The bungalows are basic but nice, the owners very friendly, food absolutely great and the atmosphere utterly relaxing. The next morning we awake to a beautiful but small beach, days spent playing what we called shuffle board (same game as in Melaka), smoking for those who it appealed to and, for Edwin and myself, a walk to Long Beach. Supposedly the island's main drag. Empty but for about 6 people. Shops and restaurants look abandoned. Old pier stumps rotting away. Ghost town. There is a military presence on the island, in fact they paid the bungalows a visit one afternoon. A sorry-looking bunch, they're supposedly on the look-out for illegal Myanmar immigrants, although according to our hosts many work on Ko Chang. One with them, in fact. Every time one battalion moves in, the army welcomes the islanders to a big party on board one of their vessels, replete with food and drink. Funny old world.

Our days of relaxing draw to a close as we need to head north and one of our number is headed home. So early one morning we bid farewell to this blissfully underdeveloped island and head off in a much bigger, fuller longtail taxi to Ranong before the days final destination: Bangkok.

Happy Songkran!

It doesn't matter if you have your camera with you. Or your passport. Or are carrying your bags to the hotel or airport. You've just entered a war zone and will very soon know it. It all starts with the woman who served you pancakes ten minutes earlier pouring a plastic container of water over your head. She's not angry, in fact she's smiling – this is Songkran and you should expect to get wet. Very wet.
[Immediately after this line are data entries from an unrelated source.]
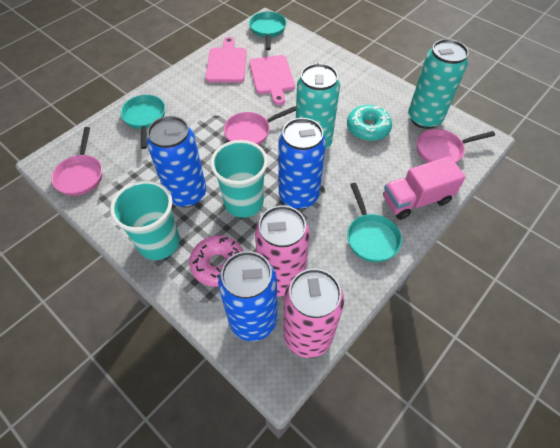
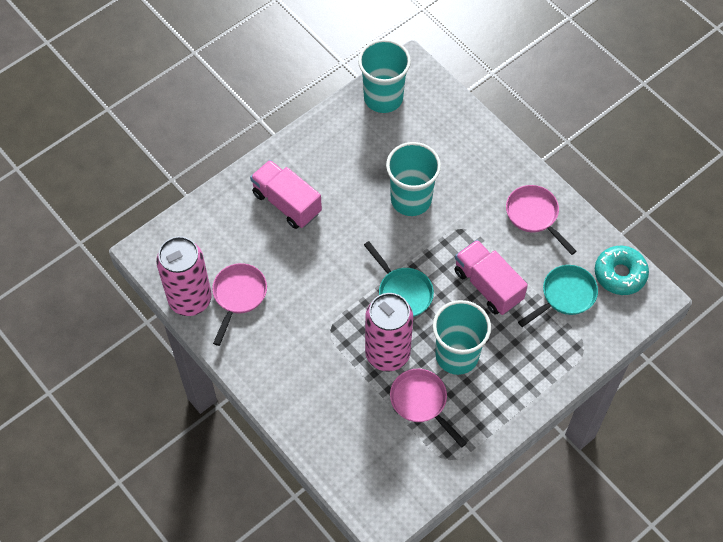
blue can: 3 -> 0
pink cutting board: 2 -> 0
pink donut: 1 -> 0
pink truck: 1 -> 2
turquoise can: 2 -> 0
turquoise cup: 2 -> 3
turquoise pan: 3 -> 2

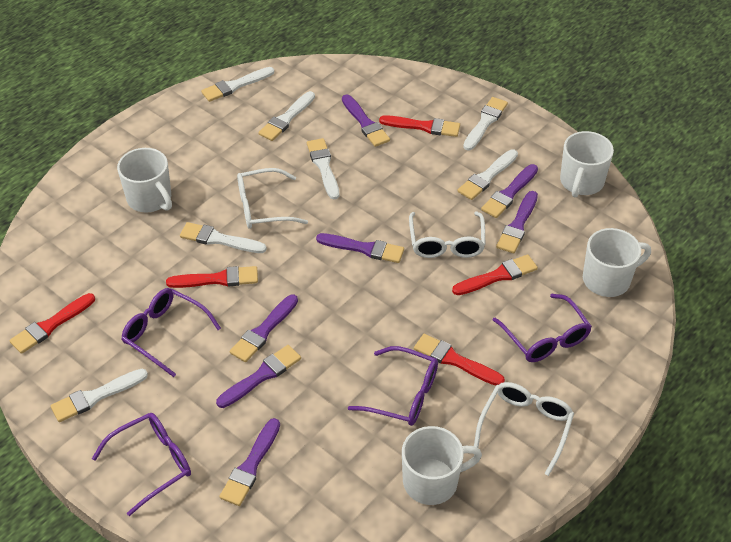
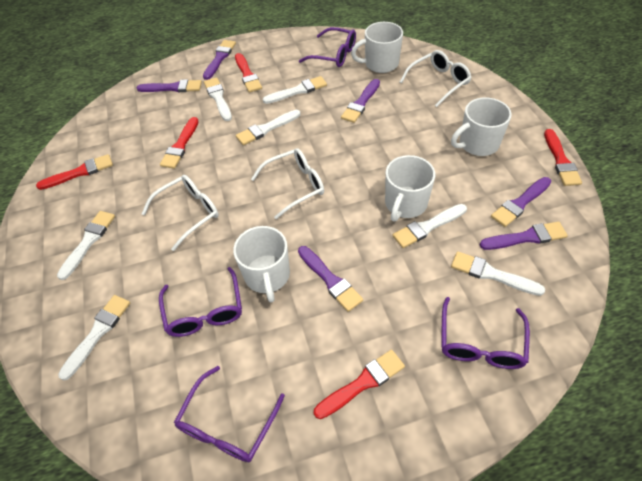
purple brush: 7 -> 6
At first you walk around wearing your soaked clothing with pride. Not all tourists are wet, and some look visibly worried about the possibility. In smaller tourist areas it's probably not too hard to keep dry most of the day, but given it's one of the hottest days of the year, getting wet seems like paradise. A bunch of us headed off by longtail to the nearby town, armed with water balloons and excitement. As the car engine puttered its way through the water, we hatched many plans. Upon arrival at Ao Nang's pier we were duly soaked before noticing that the traffic was only one way, and going at a crawl.

Waterless, we were at a severe disadvantage until we hauled ourselves up into the bed of a passing truck. Surrounded by smiling children with huge water pistols we realized our hands were not going to be good weapons. About 300 Baht later we're armed with super-soakers, pistols and buckets and the fun begins!

There are huge blue water butts at the side of the road providing a continual supply of cool water as they're constantly refilled with a hose. Everywhere you look, people are throwing water or having it thrown on them. People park their trucks, set the stereo blaring and dance happily, while bands of smiling Thai's walk past with talcum powder – sometimes rather mentholy and cold until it starts prickling and burning your skin – slipping it on to your cheeks, shoulders, hair. People smile as you soak them, you smile as ice water is poured down your back.

Thai New Year is a joyous occasion, often described as the world's biggest water fight, but its roots go far deeper than cooling off at the end of the hot season. April 13, the first day of this 3-10 day (depending on location) celebration marks the sun's passing into Aries and signals a time of change. The monsoon season approaches, and all the water thrown precipitates the downpours soon to come, Buddha statues are bathed in ceremonial flower water and carried through the streets so everyone can wash them. Then the water fight begins, usually in the afternoon. I'm really happy I got to experience this very different but very refreshing New Year - my fourth of 2009!